FIG. 5 is an equivalent circuit diagram of an operation block including one quantum bit 1, one resonator 2, and one filter 3. The quantum bit 1 is an element that forms a coherent two-level system using superconductivity and performs a quantum operation using nonlinear energy. The quantum bit 1 has a transmon in which a Josephson element 4 and the capacitor 5 are connected in parallel. The Josephson element 4 includes a pair of superconductor layers that exhibits superconductivity at a temperature equal to or lower than a predetermined critical temperature, and an ultrathin insulator layer having a thickness of about several nm sandwiched between the pair of superconductor layers. The superconductor layer may be, for example, aluminum, and the insulator layer may be, for example, aluminum oxide.

The resonator 2 is connected to the quantum bit 1 via a capacitor 17. The resonator 2 interacts with the quantum bit 1 to read out a response signal indicating the state of the quantum bit 1. The resonator 2 has a resonance circuit in which a superconducting inductor 6 and a capacitor 7 are connected in parallel. The filter 3 is connected to the resonator 2 via a capacitor 18. The filter 3 suppresses relaxation of the signal having the frequency of the quantum bit 1 to the reading port 14. Similarly to the resonator 2, the filter 3 has a resonance circuit in which a superconducting inductor 8 and a capacitor 9 are connected in parallel.

A control port 12, a ground port 13, and the reading port 14 are connected to the operation block. A control signal for controlling the quantum bit 1 is input to the control port 12. The state of the quantum bit 1 is controlled by the control signal input to the control port 12. The response signal indicating the state of the quantum bit 1 is read from the reading port 14. The ground port 13 is connected to an external ground potential. The ground potential of the ground port 13 is shared by the ground of each portion of the operation block.
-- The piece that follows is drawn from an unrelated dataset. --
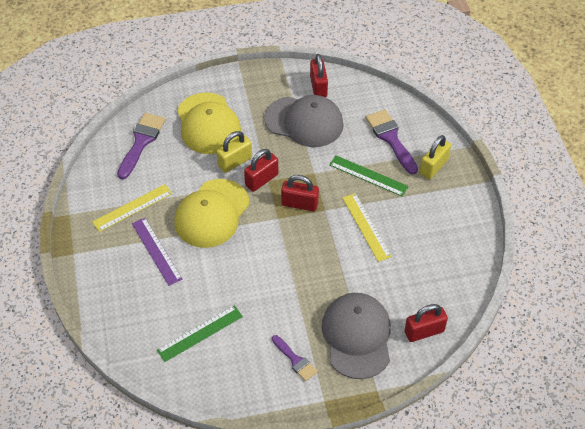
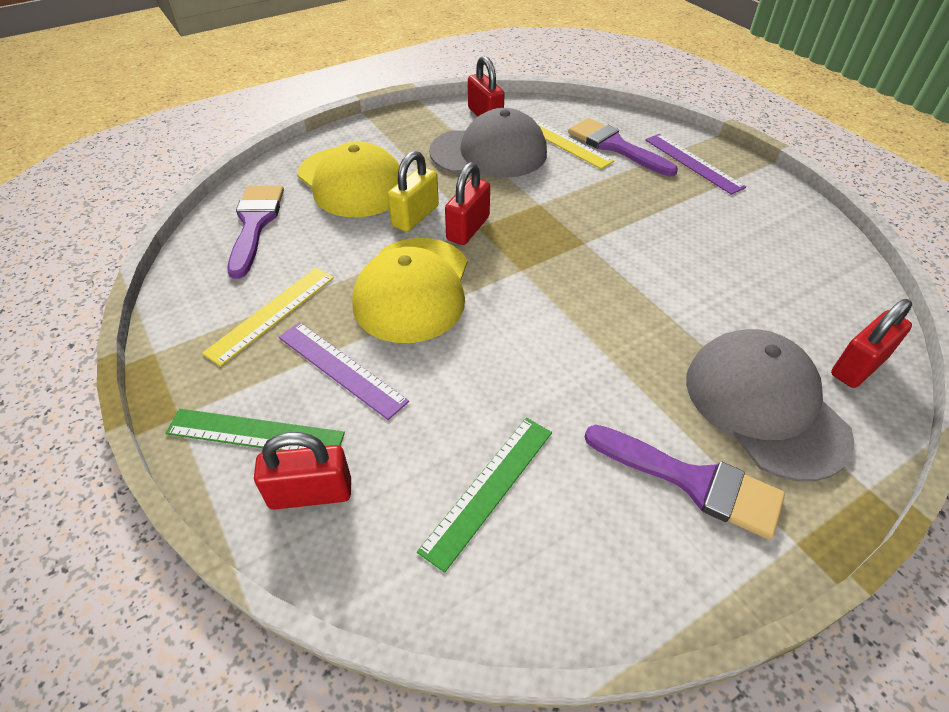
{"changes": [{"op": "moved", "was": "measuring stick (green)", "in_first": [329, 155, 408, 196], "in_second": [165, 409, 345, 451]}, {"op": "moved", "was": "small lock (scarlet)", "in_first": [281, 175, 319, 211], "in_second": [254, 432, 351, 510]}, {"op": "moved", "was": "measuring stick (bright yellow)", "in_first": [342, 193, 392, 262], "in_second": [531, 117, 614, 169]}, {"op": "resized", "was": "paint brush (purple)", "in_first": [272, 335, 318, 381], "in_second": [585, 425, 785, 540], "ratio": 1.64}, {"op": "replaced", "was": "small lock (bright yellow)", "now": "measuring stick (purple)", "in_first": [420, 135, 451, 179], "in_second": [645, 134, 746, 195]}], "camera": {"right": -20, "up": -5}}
The quantum bit substrate 10 has a base material 11 made of, for example, silicon. A quantum bit 1, a resonator 2, and a filter 3 are provided on a surface S1 of the base material 11. The reading port 14 has a through-electrode structure penetrating the base material 11. The response signal output via the resonator 2 and the filter 3 is transmitted to a surface S2 of the base material 11 on the side opposite to the surface 1 by the reading port 14 of the through-electrode structure.

On the surface S1 of the base material 11, the ground electrode 19 is provided so as to cover almost the entire region except for the formation region of the quantum bit 1, the resonator 2, the filter 3, and the reading port 14. That is, the ground electrode 19 extends between two quantum bits 1 adjacent to each other. A ground potential is externally supplied to the ground electrode 19 through the ground port 13. A control port 12 is provided immediately below each quantum bit 1 on the surface S2 of the base material 11. A control signal input to the control port 12 acts on the quantum bit 1 via the base material 11. The ground electrode 19 is also provided on the surface S2 of the base material 11.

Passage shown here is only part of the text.